Console.WriteLine (value);

lastValue = value;

}

}

}

Here’s how we can use this method to simultaneously monitor processor and hard-disk activity:

static void Main()

{

EventWaitHandle stopper = new ManualResetEvent (false);

new Thread (() =>

Monitor ("Processor", "% Processor Time", "_Total", stopper)

).Start();

new Thread (() =>

Monitor ("LogicalDisk", "% Idle Time", "C:", stopper)

).Start();

Console.WriteLine ("Monitoring - press any key to quit");

Console.ReadKey();

stopper.Set();

}

Creating Counters and Writing Performance Data

Before writing performance counter data, you need to create a performance category and counter. You must create the performance category along with all the counters that belong to it in one step, as follows:

string category = "Nutshell Monitoring";

// We'll create two counters in this category:

string eatenPerMin = "Macadamias eaten so far";

string tooHard = "Macadamias deemed too hard";

if (!PerformanceCounterCategory.Exists (category))

{

CounterCreationDataCollection cd = new CounterCreationDataCollection();

cd.Add (new CounterCreationData (eatenPerMin,

"Number of macadamias consumed, including shelling time",

PerformanceCounterType.NumberOfItems32));

cd.Add (new CounterCreationData (tooHard,

"Number of macadamias that will not crack, despite much effort",

PerformanceCounterType.NumberOfItems32));

PerformanceCounterCategory.Create (category, "Test Category",

PerformanceCounterCategoryType.SingleInstance, cd);

}

The new counters then show up in the Windows performance-monitoring tool when you choose Add Counters, as shown in Figure 13-1.

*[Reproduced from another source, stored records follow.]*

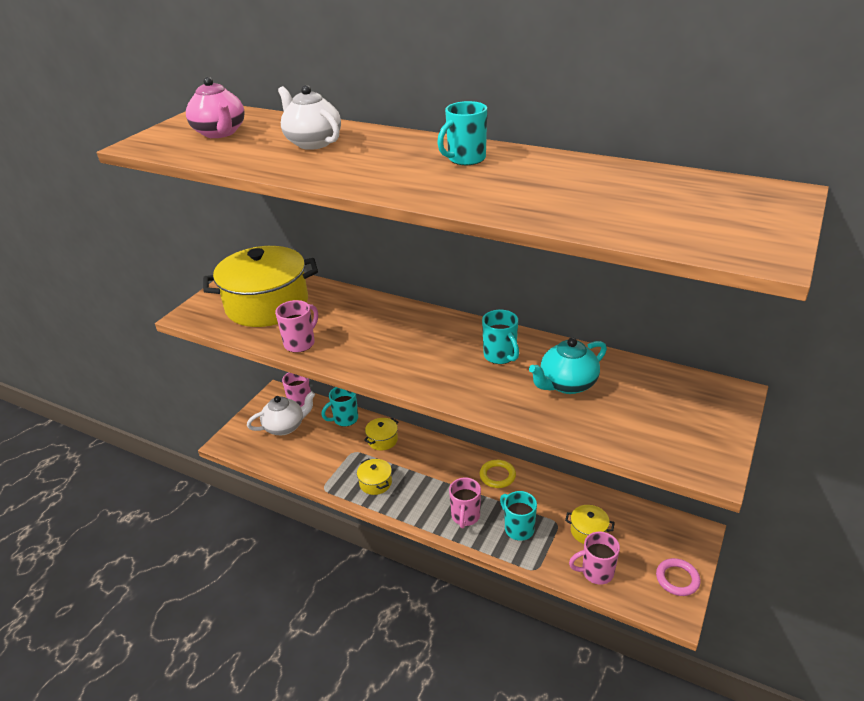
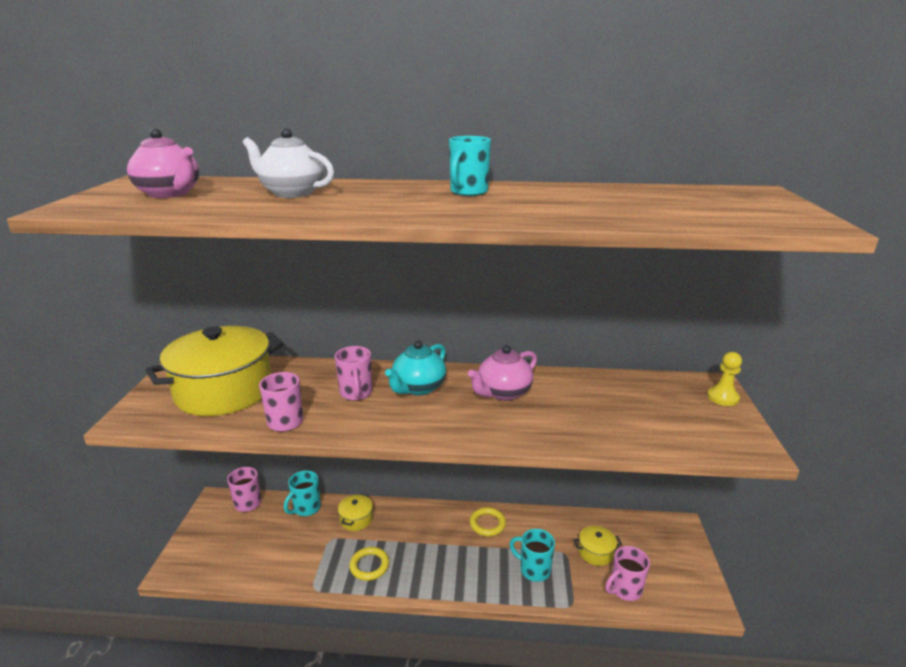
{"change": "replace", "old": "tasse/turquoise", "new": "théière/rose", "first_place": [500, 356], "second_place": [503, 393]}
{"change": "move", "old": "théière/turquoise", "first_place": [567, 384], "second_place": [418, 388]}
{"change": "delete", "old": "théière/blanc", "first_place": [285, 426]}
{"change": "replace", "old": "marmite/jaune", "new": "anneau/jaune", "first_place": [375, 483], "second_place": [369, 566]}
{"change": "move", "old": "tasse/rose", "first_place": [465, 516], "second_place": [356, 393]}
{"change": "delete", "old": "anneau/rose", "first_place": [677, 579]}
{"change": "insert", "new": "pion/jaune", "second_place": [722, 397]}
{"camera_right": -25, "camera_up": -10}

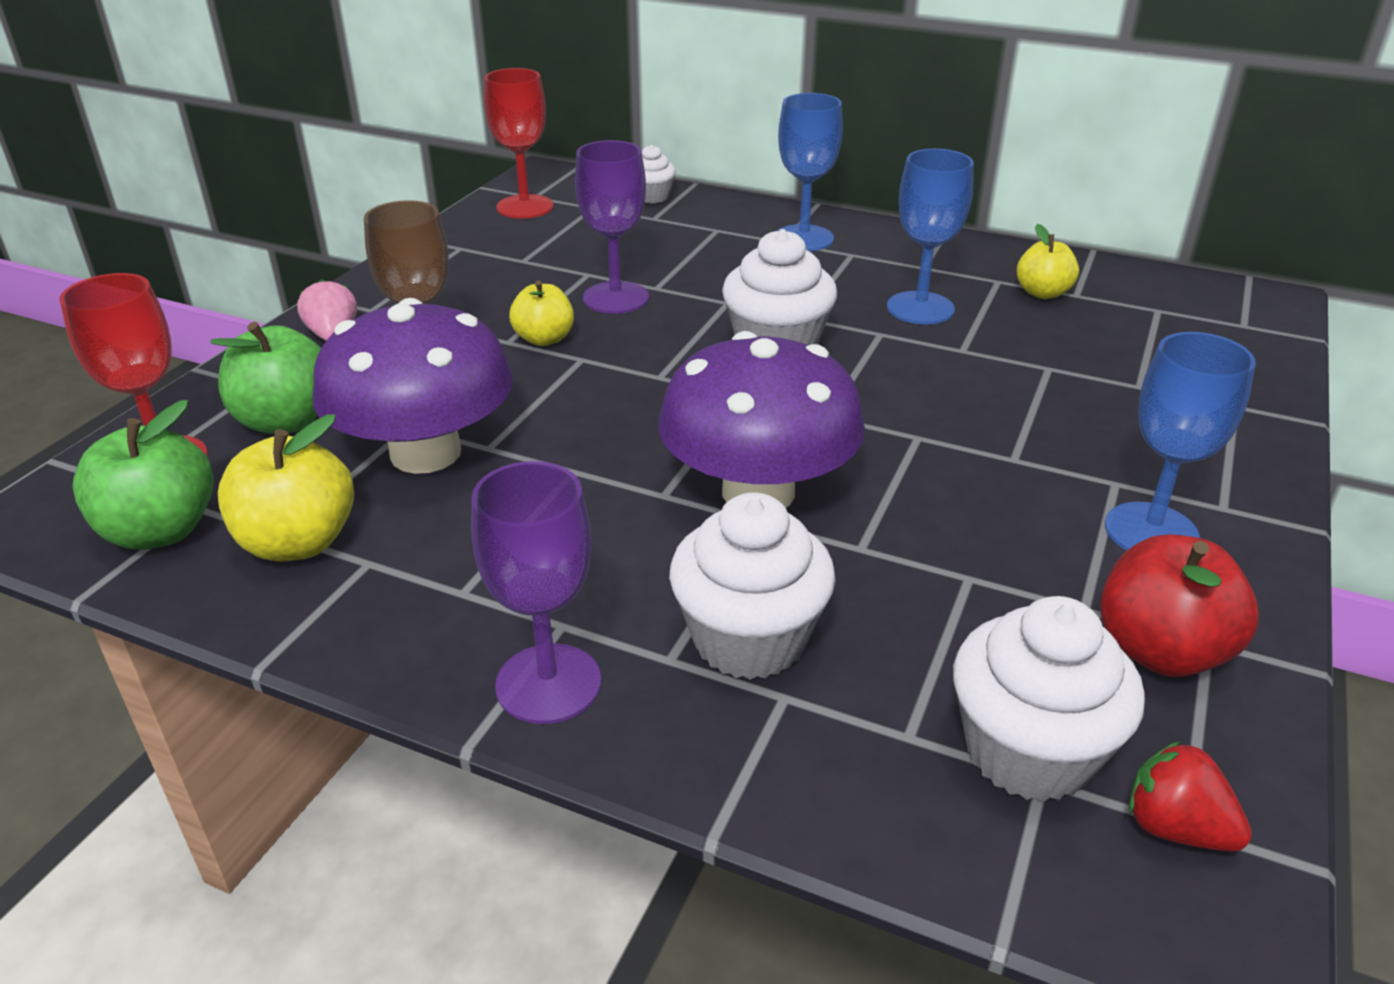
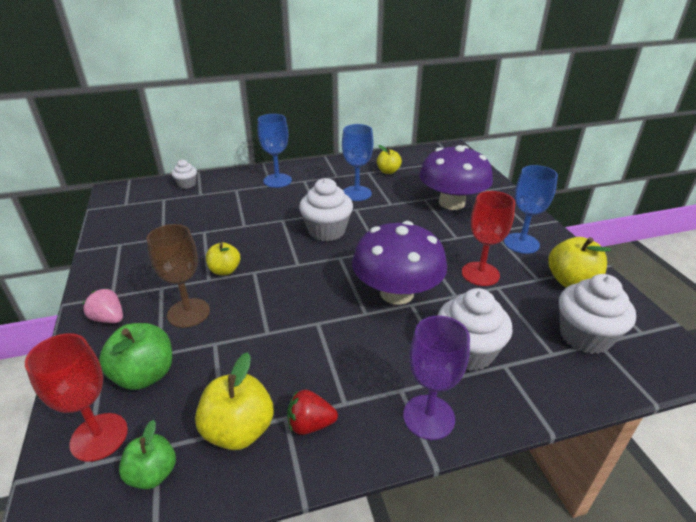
{"change": "move", "old": "verre à pied/rouge", "first_place": [525, 207], "second_place": [480, 274]}
{"change": "delete", "old": "verre à pied/violet", "first_place": [615, 298]}
{"change": "move", "old": "champignon/violet", "first_place": [425, 453], "second_place": [451, 203]}
{"change": "resize", "old": "pomme/vert", "first_place": [160, 531], "second_place": [153, 473], "factor": 0.65}
{"change": "recolor", "old": "pomme/rouge", "new": "pomme/jaune", "first_place": [1160, 651], "second_place": [571, 281]}
{"change": "move", "old": "fraise/rouge", "first_place": [1175, 828], "second_place": [310, 424]}
{"camera_right": -40, "camera_up": 0}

Custom performance counter

Figure 13-1. Custom performance counter

If you later want to define more counters in the same category, you must first delete the old category by calling PerformanceCounterCategory.Delete.

NOTE

Creating and deleting performance counters requires administrative privileges. For this reason, it’s usually done as part of the application setup.

Once a counter is created, you can update its value by instantiating a PerformanceCounter, setting ReadOnly to false, and setting RawValue. You can also use the Increment and IncrementBy methods to update the existing value:

string category = "Nutshell Monitoring";

string eatenPerMin = "Macadamias eaten so far";

using (PerformanceCounter pc = new PerformanceCounter (category,

eatenPerMin, ""))

{

pc.ReadOnly = false;

pc.RawValue = 1000;

pc.Increment();

pc.IncrementBy (10);

Console.WriteLine (pc.NextValue()); // 1011

}

The Stopwatch Class

The Stopwatch class provides a convenient mechanism for measuring execution times. Stopwatch uses the highest-resolution mechanism that the operating system and hardware provide, which is typically less than a microsecond. (In contrast, DateTime.Now andEnvironment.TickCount have a resolution of about 15ms).

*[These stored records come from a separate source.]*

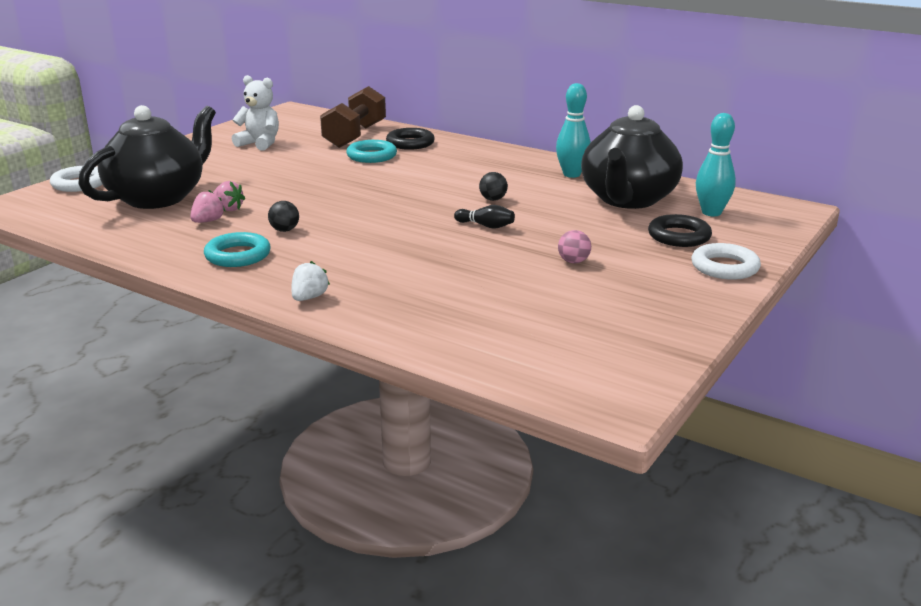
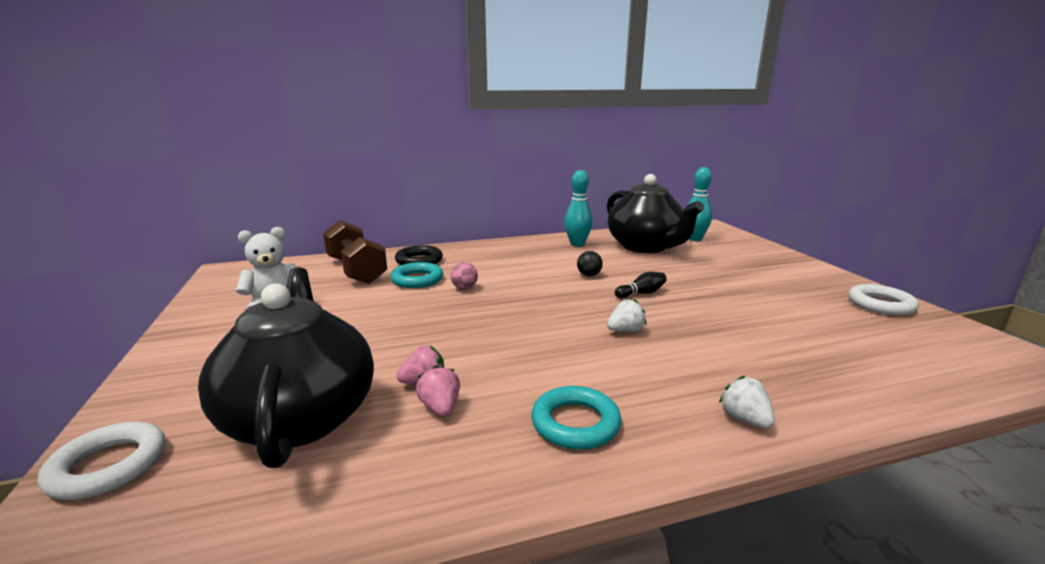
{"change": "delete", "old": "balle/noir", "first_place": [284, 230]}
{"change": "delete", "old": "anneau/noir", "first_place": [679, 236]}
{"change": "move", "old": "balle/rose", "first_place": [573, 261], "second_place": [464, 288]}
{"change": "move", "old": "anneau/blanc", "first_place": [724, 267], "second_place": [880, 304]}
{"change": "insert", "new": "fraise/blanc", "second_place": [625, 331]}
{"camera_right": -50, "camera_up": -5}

To use Stopwatch, call StartNew—this instantiates a Stopwatch and starts it ticking. (Alternatively, you can instantiate it manually and then call Start.) The Elapsed property returns the elapsed interval as a TimeSpan:

Stopwatch s = Stopwatch.StartNew();

System.IO.File.WriteAllText ("test.txt", new string ('*', 30000000));

Console.WriteLine (s.Elapsed); // 00:00:01.4322661

Stopwatch also exposes an ElapsedTicks property, which returns the number of elapsed “ticks” as a long. To convert from ticks to seconds, divide by StopWatch.Frequency. There’s also an ElapsedMilliseconds property, which is often the most convenient.

Calling Stop freezes Elapsed and ElapsedTicks. There’s no background activity incurred by a “running” Stopwatch, so calling Stop is optional.